I agree, but do think a shift is happening back to more sustainable higher quality stuff. In the world of woodworking, in the last ten years, there have been a huge number of small companies popping up making hand saws, planes, marking tools, etc. When I started, nearly twenty years ago, custom furniture was incredibly tough to sell for what it is worth. Now, it’s fairly sought after. I have cabinet clients that want assurances that I don’t outsource anything I make them. (Most production shops, even high end ‘custom’ shops outsource some or all of their work; cabinet boxes, drawers, fours, etc…) 

It’s a small shift, but it’s happening, and hopefully it keeps moving and growing. The downside is that, quality things take time and money, two things not too many people have very much of.


----------



## iamamyk (8 mo ago)

Domar Dave said:


> I am embarrassed and depressed to be driving my Avon Scout with Carlisle oars. It needs to be seen with sticks of ash or Sitka spruce. The classic old oar artisans are dropping out of business one by one. I had a set of 10' Swansons with my Domar for 30+ years, they never wore out or got shark bites in the blades. They sold with the boat and are still going strong. Swanson went out of business awhile back. Gull is still making oars in New Zealand, but I can't find any in North America anymore. Barkley Sound closed its doors a few months ago. Smoker and Sawyer have merged and the current inventory is dismal. The only way for me to get ash Smokers at the moment is to order from the factory, wait several months, pay a huge shipping fee or drive to Oregon to pick them up. None of the river equipment stores in Colorado are stocking them.
> I'm aware that I sound like a geezer that clings to nostalgia rather than embracing new technology. Maybe so, but I do embrace self-bailing floors and aluminum frames, so I am not hopeless.
> But I digress. The closest oar artist to me is Songbird in Moab. I have been in touch with him, but haven't brought myself to spending between 400-500 per oar for a work of art. I just want a utilitarian set of wooden oars to row my well-worn boat. I like the prices and look of the oars at Shaw and Tenney, but the shipping costs from Maine are astronomical. I have been rowing the 12' Avon Scout for a couple of years with 8 foot Carlisles that I also use with my Hyside Mini-Max. I am thinking that I would be happier with 8 and a half foot oars on the Scout. With river equipment inventory very low, I haven't seen much availability of 8.5 oars or shafts of any brand. Anyway, if any of you Buzzards know of any deals on 8.5 foot oars, preferably wood, let me know.

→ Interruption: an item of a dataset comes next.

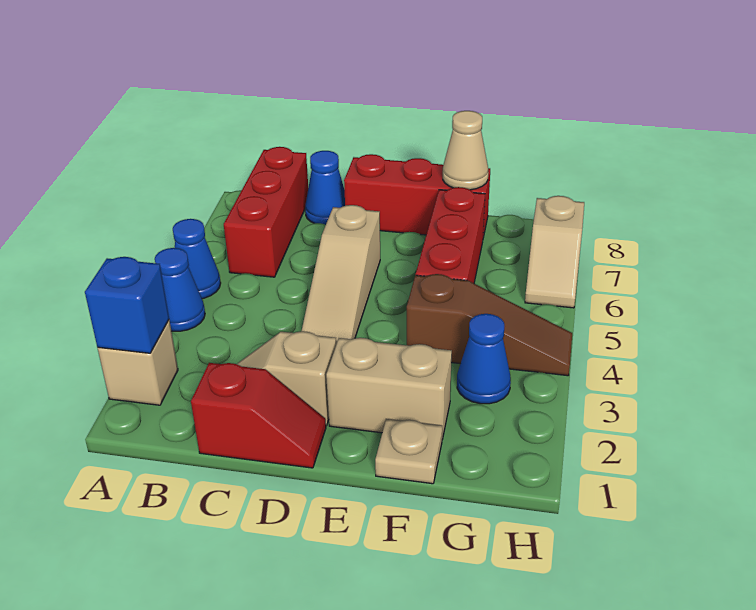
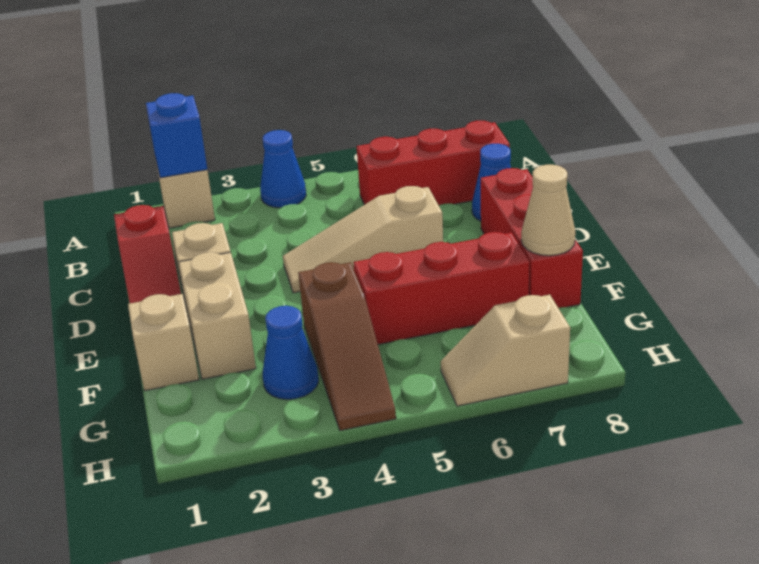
blue cone A5 level 1 -> none
tan plate F1 level 1 -> tan brick F1 level 1

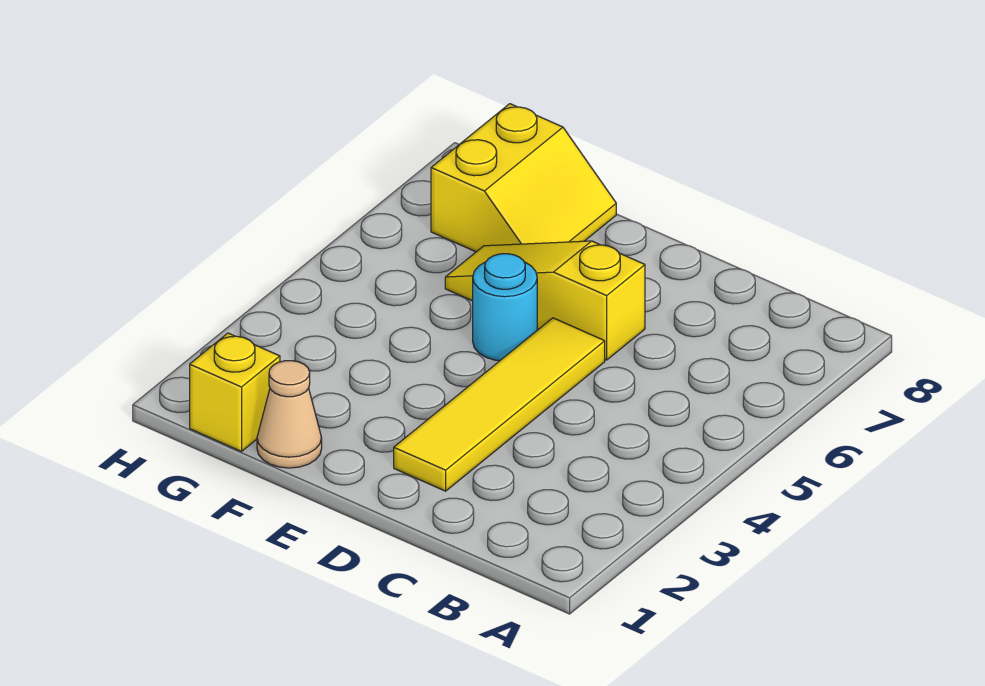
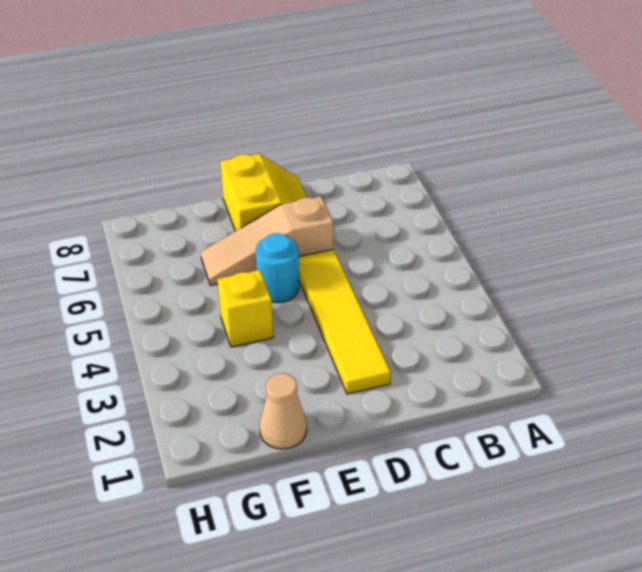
yellow slope D6:F6 level 1 top D -> tan slope D6:F6 level 1 top D
yellow slope F7:G8 level 1 top G -> yellow slope D7:E8 level 1 top E
yellow brick G1 level 1 -> yellow brick F4 level 1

I happen to have an 8.5ft pair of wooden sawyers in my garage but I live in NV and not heading east until spring, where are you located?


----------



## Pow turns (8 mo ago)

iamamyk said:


> I happen to have an 8.5ft pair of wooden sawyers in my garage but I live in NV and not heading east until spring, where are you located?


----------



## Pow turns (8 mo ago)

I
id be interested in your 8.5 footers if your not gonna figure out something with discussion starter.
I’m in truckee


----------



## Pow turns (8 mo ago)

Pow turns said:


> I
> 
> id be interested in your 8.5 footers if your not gonna figure out something with discussion starter.
> I’m in truckee


----------



## Pow turns (8 mo ago)

Domar Dave
I’ve had them all and know that you need nicer oars. Do it! The sport of rafting is rowing literally thousands of strokes everyday down the river. Unless you can’t afford it don’t use an awkward heavy fluttering bending chipping piece of plastic.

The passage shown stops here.